Tuesday, November 4, 2014

Why Does Mortgage Debt Continue to Rise Among Older Homeowners?

by George Masnick
Senior Research Fellow
According to the Federal Reserve Bank of New York, aggregate mortgage debt stood at $8.6 trillion in Q2 2014, down from its peak of $10.0 trillion in Q3 2008. Many have interpreted this decline as a sign that consumers have become chastened by the Great Recession’s bursting of the housing bubble and are voluntarily paying down their mortgage debt to more sustainable levels. For those thinking in such terms, I recommend a paper further analyzing the same Consumer Credit Panel data that produces the aggregate debt estimates just citedIn a masterful exercise, Fed economist Neil Bhutta concludes that the recent drop in mortgage debt has more to do with shrinking inflows than with expanding outflows, including mortgage defaults:

"While few borrowers, compared to prior years, have been increasing their mortgage debt, they also do not appear to be aggressively paying down their mortgages… It is therefore possible that many borrowers might actually be credit constrained (they would like to increase their debt, but cannot find a willing lender …).” (p. 3)

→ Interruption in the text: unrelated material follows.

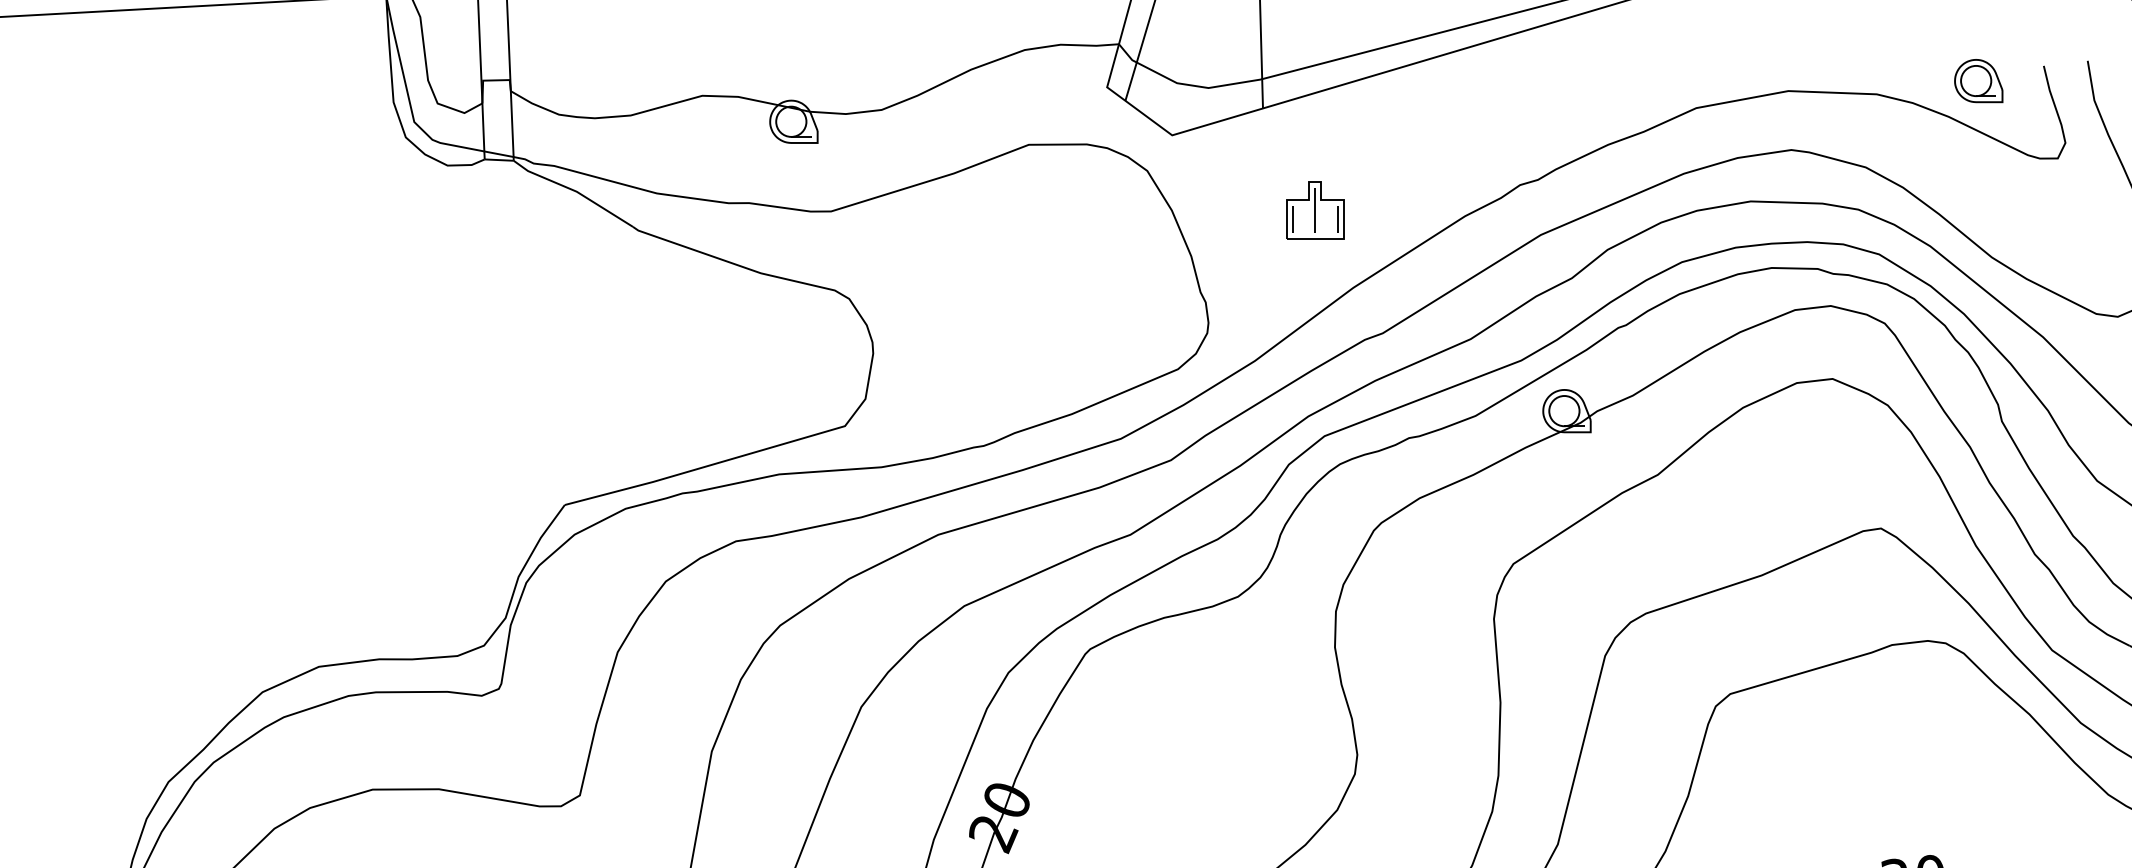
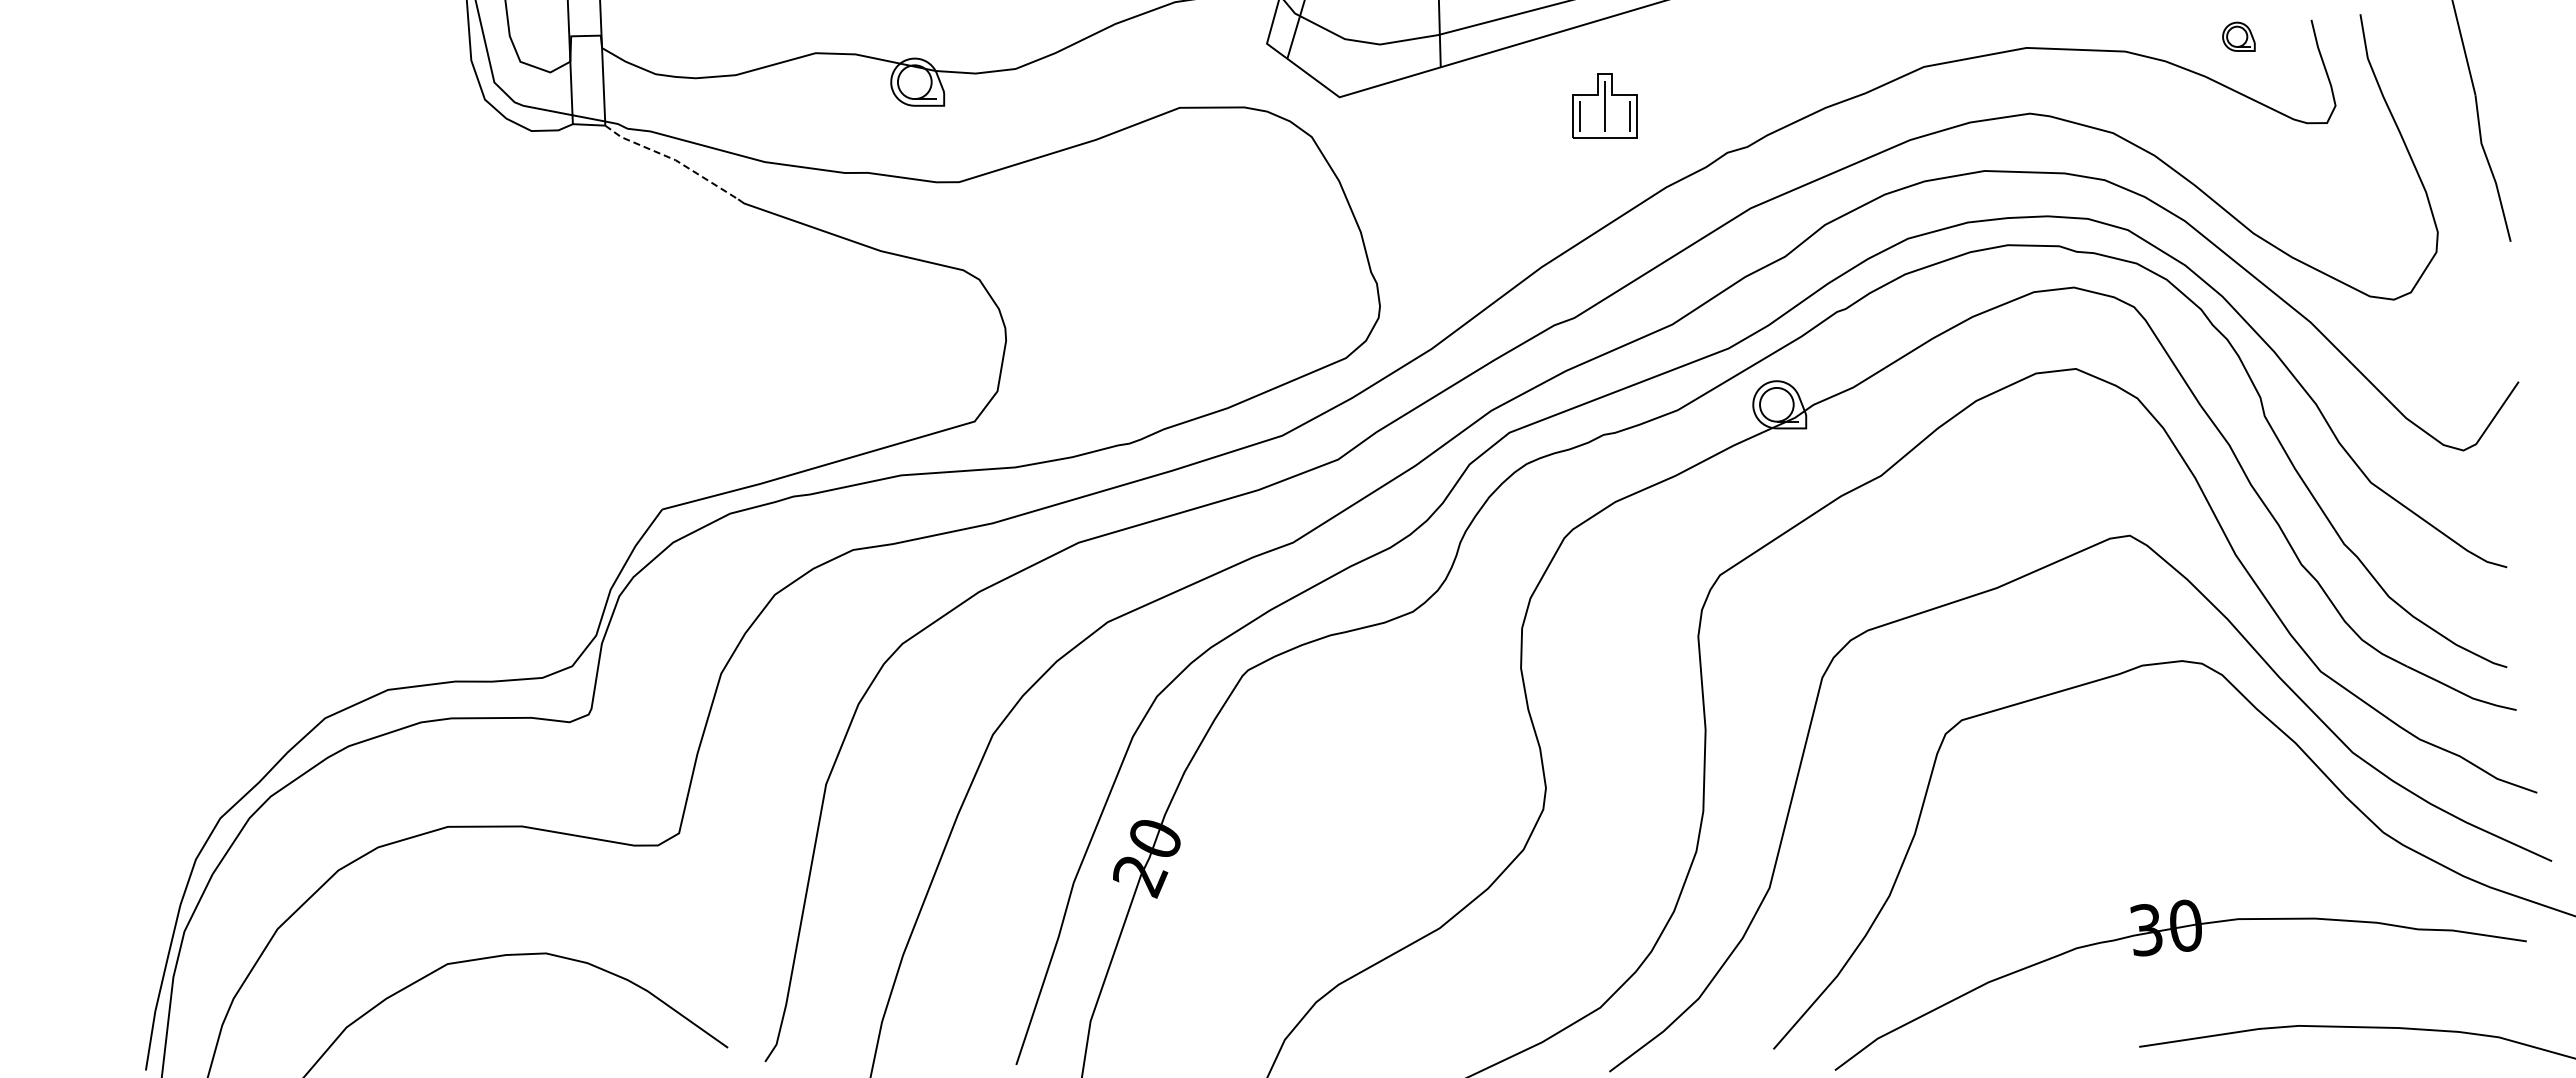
part: (1978, 80) -> (2238, 36), size x0.6
line: (574, 191) -> (672, 159), solid -> dashed
part: (1314, 209) -> (1604, 105), moved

A critical limitation of the Fed’s Consumer Credit Panel data is that it includes very limited demographic information (only the age of the borrower). But Bhutta’s findings are supported by a recently released Census Bureau report on the growing wealth inequality in the U.S. that reports on trends in mortgage debt broken down by a wide variety of household demographic characteristics. These data, collected by the Survey of Income and Program Participation (SIPP), clearly show a post-Great Recession decline in the share of young households with home debt (Figure 1) – consistent with a dramatic slowing of movement into first-time homeownership. At the same time, the report also shows that the percentage of older households with home debt has continued to increase. Since 2000, the share of homeowners aged 65-69 with home debt increased by almost 33 percent, and the share of those aged 70-74 increased by almost 65 percent. This trend is consistent with today’s older owners failing to pay down their mortgages as diligently as did earlier generations. Both equity extractions to garner cash to pay for other expenditures, and simple refinancing and extending the payment period to lower monthly payment costs will slow the pace at which homeowners pay off their mortgages.

Source: Census Bureau tabulations of Survey of Income and Program Participation (SIPP) data

Moreover, among those households with home debt, overall median debt outstanding has continued to increase post-Great Recession, albeit at a diminished pace (Figure 2). The increase in median home debt is especially true among the elderly. Median outstanding home debt for homeowners aged 65-69 with a mortgage increased by 46 percent between 2000 and 2005, and another 8 percent between 2005 and 2011. The corresponding figures for 70-74 year old owners with home debt are 18 and 33 percent. This doesn’t necessarily indicate a recent rise in refinancing activity among these older households. Rather it likely is attributable to the aging of 60-64 and 65-69 year olds (with higher mortgage debt from the previous periods) into the 65-69 and 70-74 age groups.

Source: Census Bureau tabulations of Survey of Income and Program Participation (SIPP) data

Growing mortgage debt among the elderly is troubling. Declining income later in life is inevitable for most households. With mortgage payments a continuing part of the monthly household budget, in addition to real estate taxes and the expense of home repairs, many elderly with high housing cost burdens will need to postpone retirement or spend less on other needs like food or health care. Fewer will be able to draw on wealth accumulated through growth in home equity to help pay the bills late in life. Some will let their homes fall into disrepair or will be forced to sell their homes when they would prefer to age in place. This is a trend worth our continuing attention and concern.